The COVID-19 pandemic has impacted nearly every facet of life — including our relationships. Some reports indicated the stress of the crisis, combined with people’s close and constant contact with their spouse might be to blame for some recent divorces.
A divorce is a stressful and complicated issue. The emotional toll it takes can oftentimes distract couples from the practical and legal issues that need to be considered. One of those issues is dealing with shared ownership of a home. If you’re going through a divorce, or are about to, it’s important to know the federal income tax rules that apply to a divorcing couple’s principal residence.
If you’re selling your home as part of the divorce, the federal income tax exclusion for gains from selling a principal residence can be beneficial. With proactive planning, divorcing individuals can maximize tax savings from the principal residence gain exclusion.
Under current tax law, a married joint-filing couple can exclude up to $500,000 from their income. To claim this exclusion, at least one spouse must pass the ownership test — which means you owned the property for at least two years during the five-year period ending on the sale date. Both spouses must pass the use test, which means you have used the property as your principal residence for at least two years during the same five-year period.
Selling Before the Divorce Is Final
For federal tax purposes, you are considered married for the entire year if you don’t finalize your divorce by December 31 of the year you sell your home. If that’s the case, you can shelter up to $500,000 of home sale profit in two different ways.
- You and your soon-to-be-ex can file a joint tax return for the year of the sale and claim the $500,000 joint-return gain exclusion.
- You and your soon-to-be-ex can file separate returns, and — assuming the home is owned jointly or as community property — you can both exclude up to $250,000 of your share of the gain. To qualify for separate $250,000 gain exclusions, each spouse must pass the ownership and use tests.

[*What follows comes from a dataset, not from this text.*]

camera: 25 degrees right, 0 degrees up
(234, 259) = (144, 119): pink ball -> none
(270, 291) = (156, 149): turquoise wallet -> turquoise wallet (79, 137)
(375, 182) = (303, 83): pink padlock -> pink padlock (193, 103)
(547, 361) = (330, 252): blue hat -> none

Selling within Two Years after the Divorce
Conversely, if you’re divorced by December 31 of the year you sell your principal residence, you’re considered divorced for that entire year for federal income tax purposes — so, you can’t file a joint return.

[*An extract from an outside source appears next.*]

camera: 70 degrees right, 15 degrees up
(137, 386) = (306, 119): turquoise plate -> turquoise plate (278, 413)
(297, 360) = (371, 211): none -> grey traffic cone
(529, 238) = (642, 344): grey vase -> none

If both spouses retain partial ownership of the home in the divorce settlement, they can exclude up to $250,000 of their respective shares of the gain if both pass the ownership and use tests.
Alternatively, if only one spouse winds up with sole ownership after the divorce, that person’s maximum gain exclusion is $250,000, because he or she is now single.

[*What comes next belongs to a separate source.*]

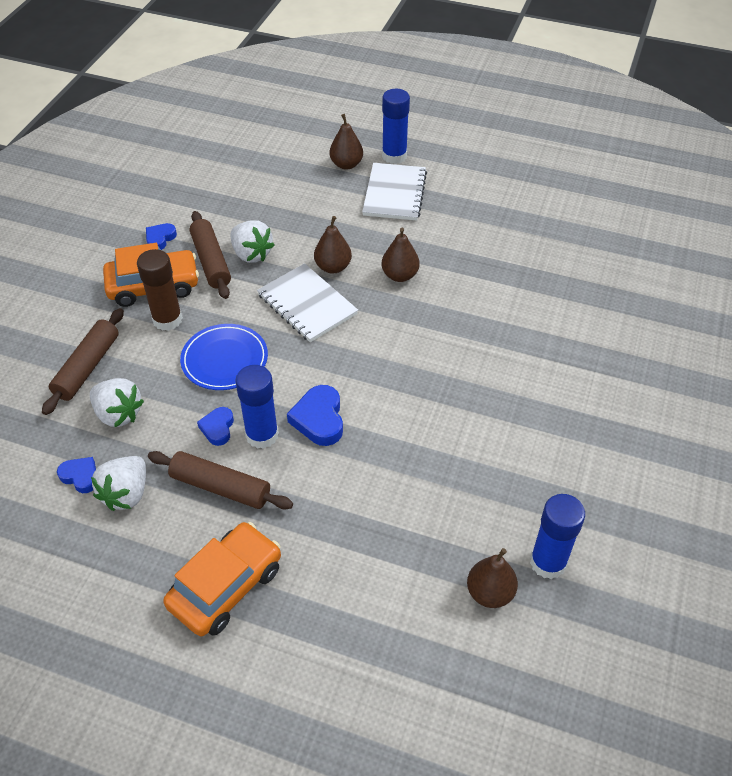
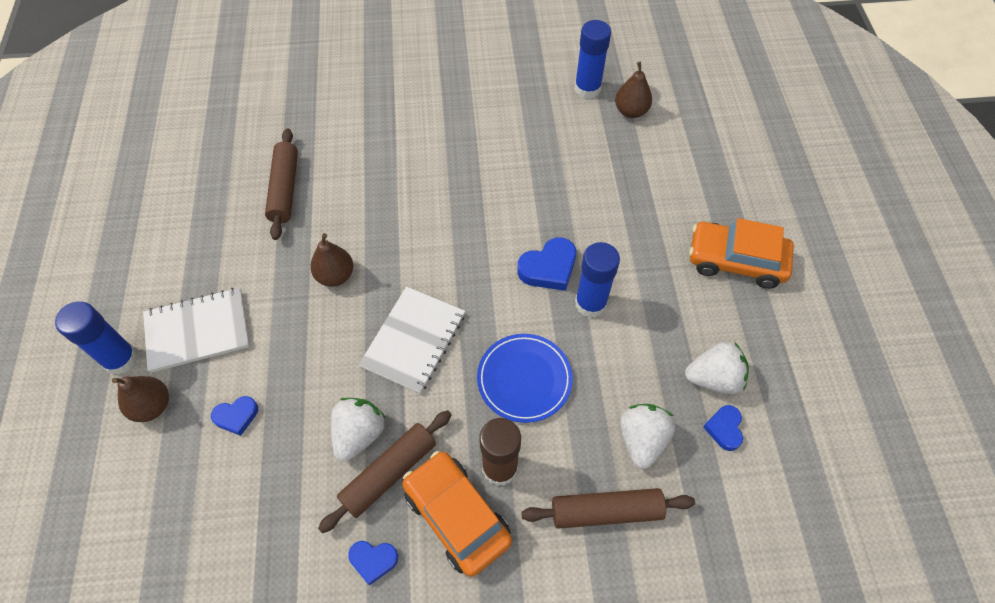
camera: 115 degrees left, 10 degrees up
(218, 428) = (604, 342): blue heart -> blue heart (236, 416)
(220, 487) = (659, 308): brown rolling pin -> brown rolling pin (285, 189)
(333, 267) = (347, 341): brown pear -> none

There’s another possible scenario: One ex-spouse owns all or part of the marital residence but no longer lives in the home. This individual is called a nonresident ex, and they may have difficulty qualifying for the principal residence gain exclusion privilege if the home is sold several years after the divorce.
To avoid this pitfall, the nonresident ex can insist that the divorce agreement include a stipulation that they can occupy the home for a set amount of time. Once that time frame expires, the home can either be put up for sale with the proceeds split according to the divorce agreement, or one ex can buy out the other’s share for current market value.
This stipulation in the divorce papers effectively allows the nonresident ex to receive “credit” for his or her ex spouse’s continued use of the property as a principal residence. So, when the home is finally sold, the nonresident spouse will pass the ownership and use tests, thereby qualifying for the $250,000 gain exclusion privilege — without living there.
Get It Right
Carefully worded divorce agreements are critical to qualify for the home sale gain exclusion in certain situations. Understanding federal income tax rules and proper planning before a divorce is settled can help you avoid a costly mistake.